Across the country, people are trying to take lessons from the devastation in Oklahoma.
Many are asking, "What would happen in our schools if a tornado hit?"
Minutes after Monday's monster tornado, school kids, confused and scared, emerged from a battered building. Seven others lost their lives.
Wednesday in Council Bluffs, the alarm sounds for a tornado drill.
School safety is one key issue emerging from the storm's destruction.
Kindergartner Tyler Stahl, and his classmates at Edison Elementary knew what to do.
“We had to go to the bathroom really fast, and then we had to put our heads down," he said.
For the kindergartners, the safest place to be is the bathroom.
“And all 20 of my kids, and me, we come in here, and we just sit down, we put our heads in our laps, with our hands over our necks,” said Bethany Hayes, Stahl's teacher.
The other safe part of the school is the hallways.
In case any glass could be any danger, fire doors block the way.
“We've taken the approach of using our interior hallways, the restrooms, and the kinds of places that we have available in our current buildings where again, we can be as safe as possible during an event such as a tornado," says Diane Ostrowski, of the Council Bluffs School District.

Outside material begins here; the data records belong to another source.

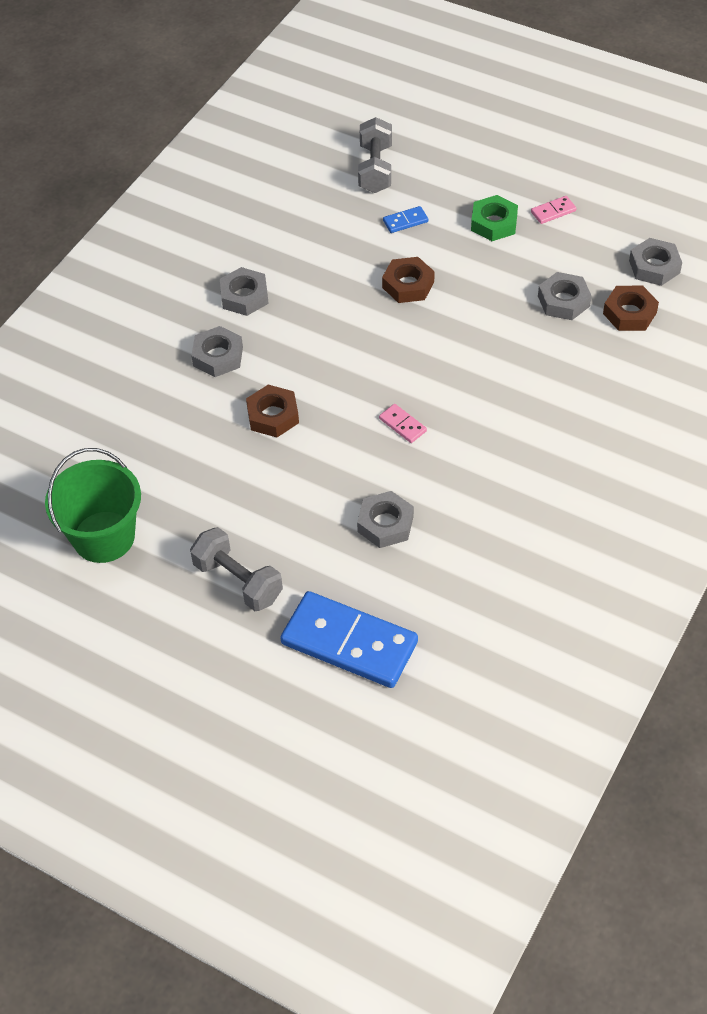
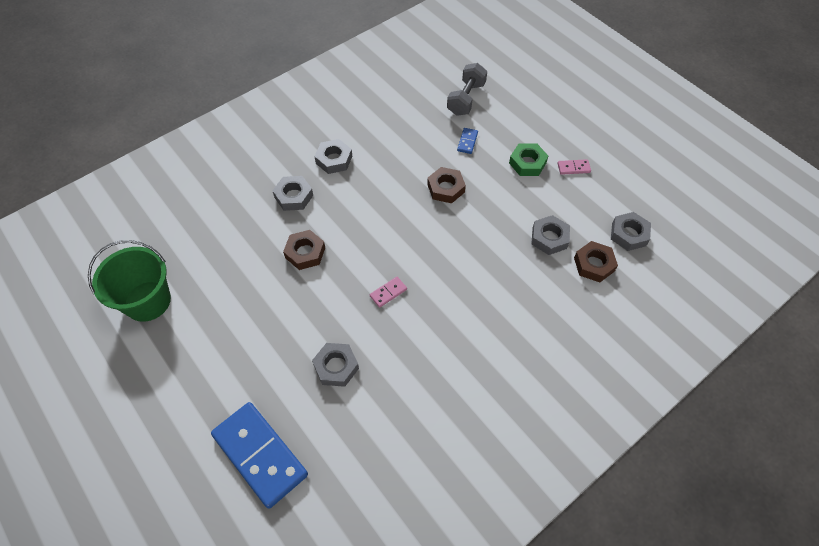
camera: 20 degrees right, 5 degrees up
(238, 581) = (213, 371): grey dumbbell -> none
(402, 425) = (388, 292): pink domino -> pink domino turned 75 degrees clockwise
(405, 221) = (467, 142): blue domino -> blue domino turned 75 degrees counterclockwise

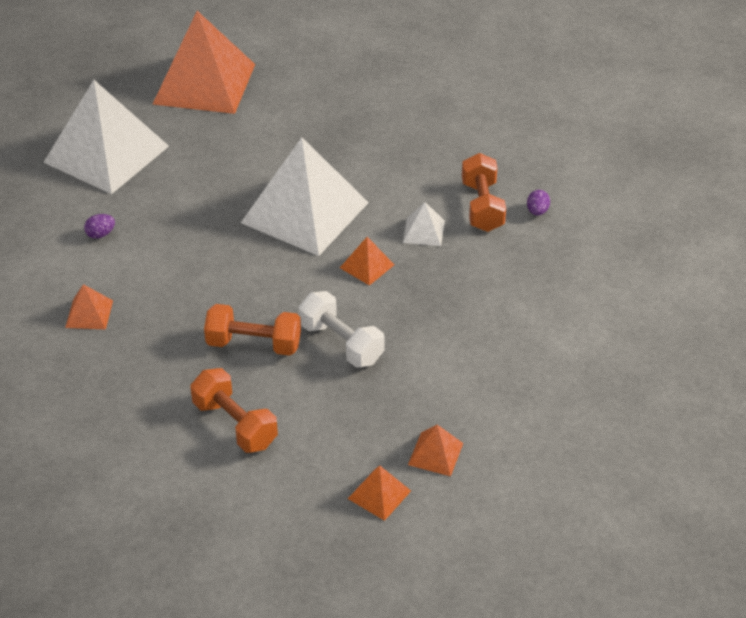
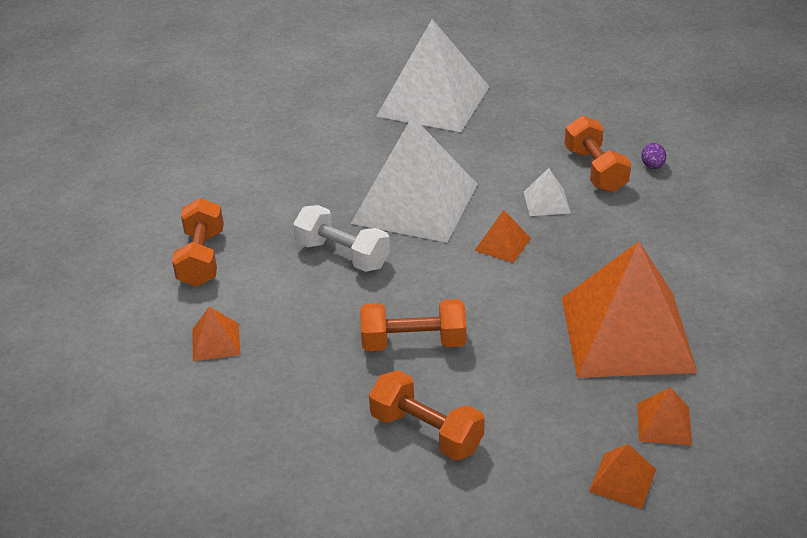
camera: 10 degrees left, 5 degrees down
(101, 234) = (201, 258): purple egg -> orange dumbbell
(106, 154) = (181, 180): white pyramid -> white pyramid (433, 101)
(204, 84) = (262, 101): orange pyramid -> orange pyramid (626, 334)
(341, 343) = (509, 325): white dumbbell -> white dumbbell (343, 255)

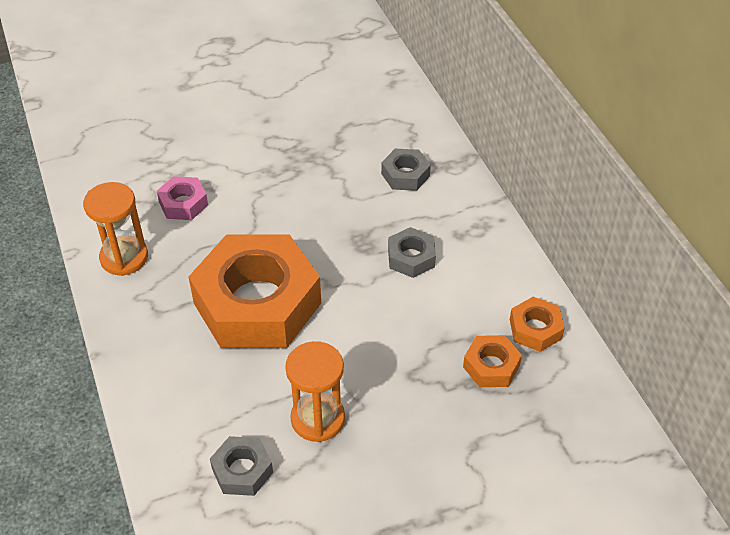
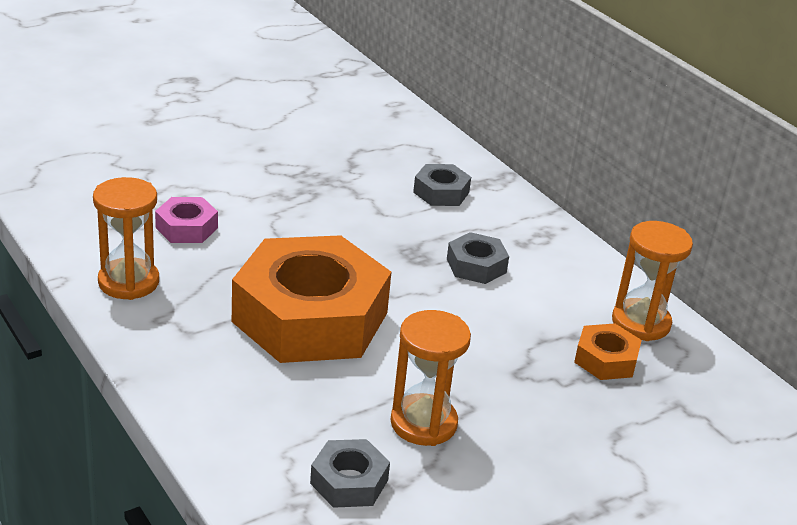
camera: 15 degrees left, 15 degrees down
(535, 329) = (641, 323): orange nut -> orange hourglass

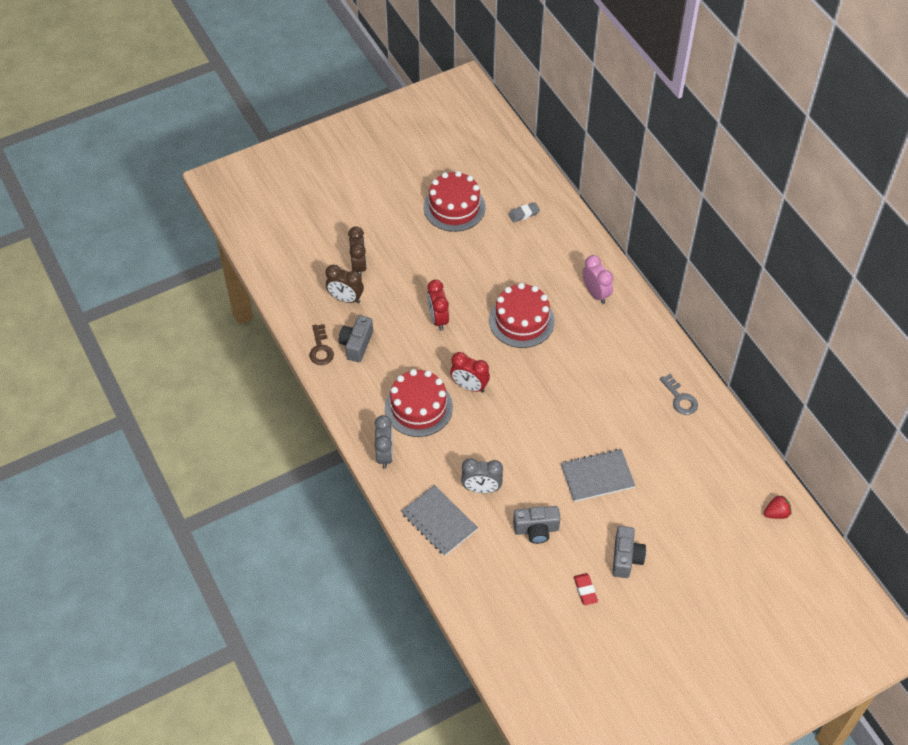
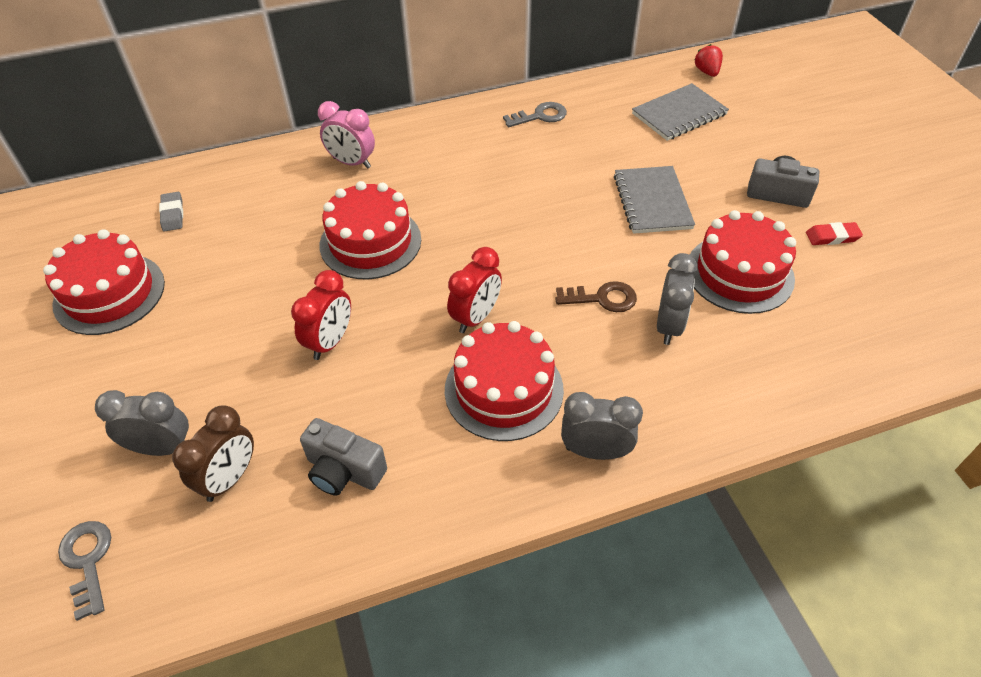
camera: 80 degrees left, 5 degrees down
(297, 259) = (87, 561): none -> grey key
(321, 349) = (334, 536): brown key -> brown key (602, 298)
(359, 266) = (162, 447): brown clock -> grey clock
(438, 319) = (330, 342): red clock -> red clock turned 60 degrees counterclockwise
(439, 521) = (730, 387): grey notebook -> grey notebook (679, 114)
(536, 530) = (739, 273): grey camera -> red cake
(596, 293) = (352, 163): pink clock -> pink clock turned 135 degrees counterclockwise

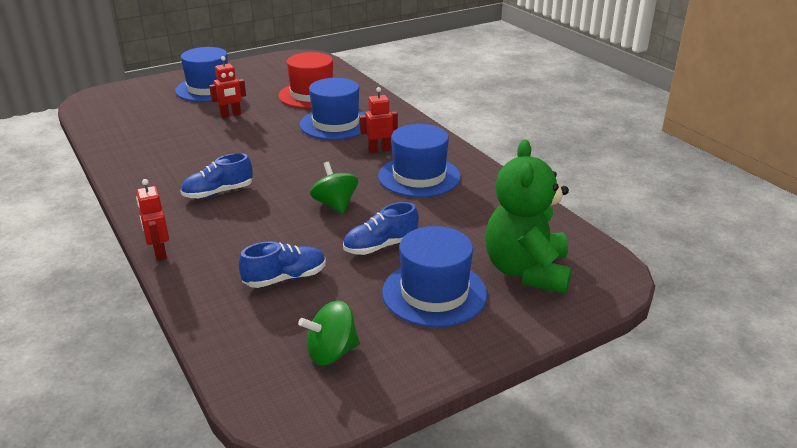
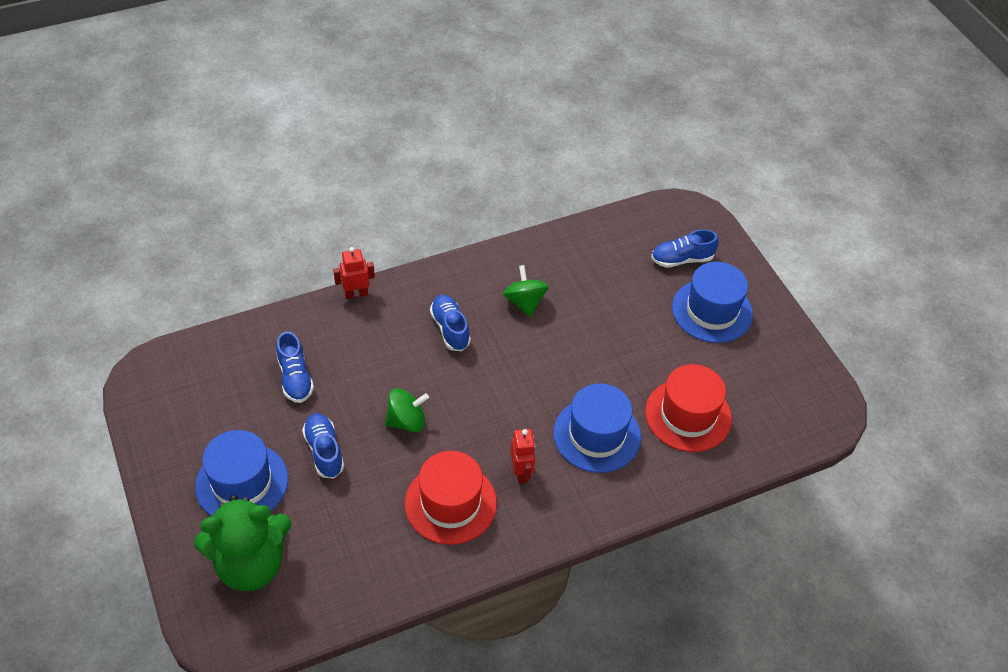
camera: 95 degrees right, 20 degrees up
(149, 99) = (682, 259): none -> blue shoe
(230, 115) = (631, 334): red robot -> none
(331, 352) = (192, 404): green spinning top -> green spinning top (524, 302)
(419, 176) = (450, 503): blue hat -> red hat
(526, 271) = (251, 564): green teddy bear -> green teddy bear turned 150 degrees clockwise

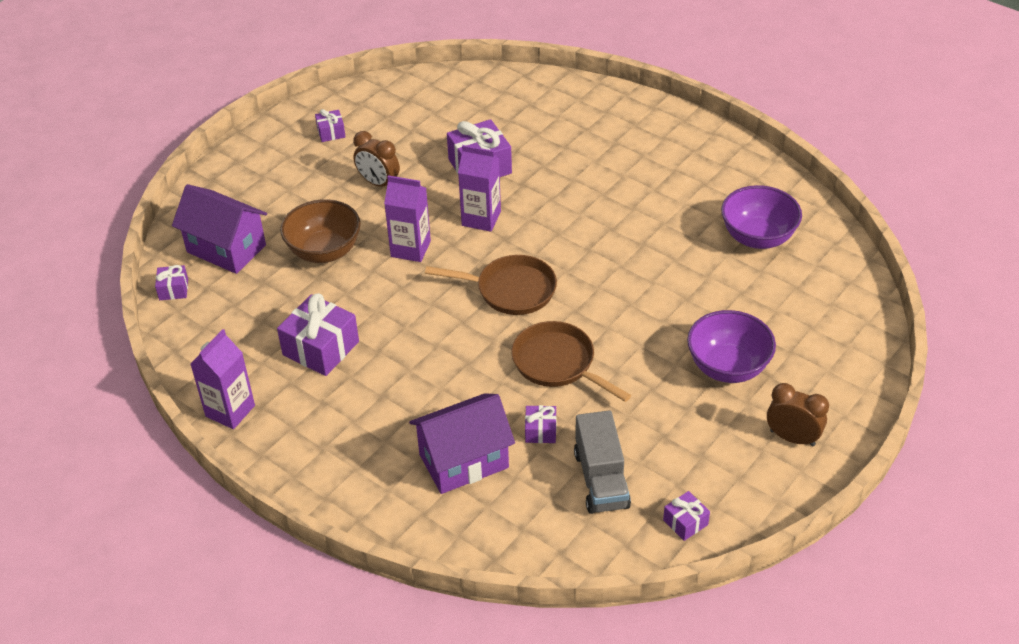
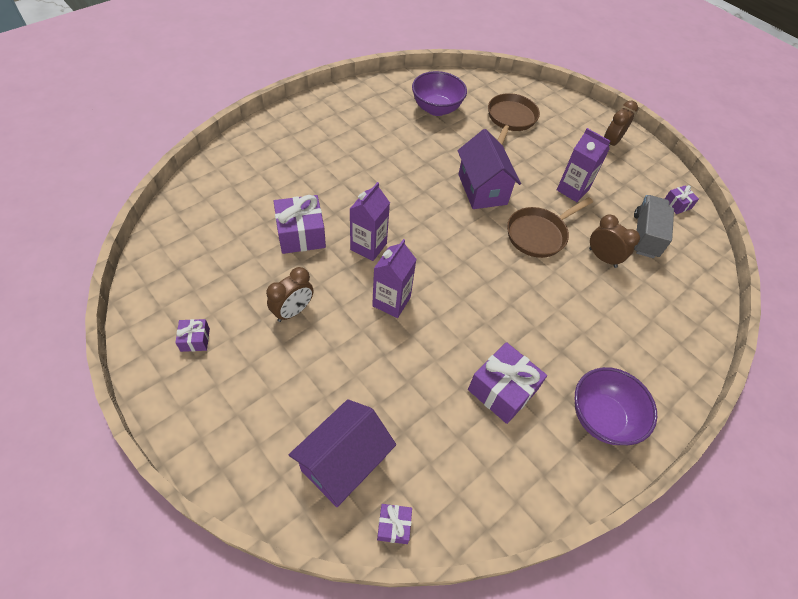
camera: 85 degrees left, 10 degrees up
(230, 411) = (573, 479): purple carton -> purple carton (572, 190)
(324, 251) = (375, 370): brown bowl -> none
(463, 461) = (630, 308): purple house -> purple house (482, 189)
(511, 290) = (458, 245): brown pan -> brown pan (510, 119)
(540, 431) = (602, 258): purple gift -> brown clock
(601, 479) = (645, 235): grey truck -> grey truck turned 75 degrees counterclockwise
(727, 367) = (551, 153): purple bowl -> purple bowl (602, 418)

Edison is one of many schools in Council Bluffs that's been renovated.
The process considered every kind of dangerous situation, including a tornado.
Experts determined with the resources available, those spots are the safest.
With regular practice, students understand how it works.
“If we were just learning, and if it just happened, we will get hurt, and so you have to be safe," says Stahl.
Never knowing when, but always being ready.
In Iowa, each school is required to conduct at least four tornado drills during the school year.
The only state regulations in Nebraska for tornado safety in schools are that a set of plans have to be in place at a local level. In addition, an expert has to review those plans each year.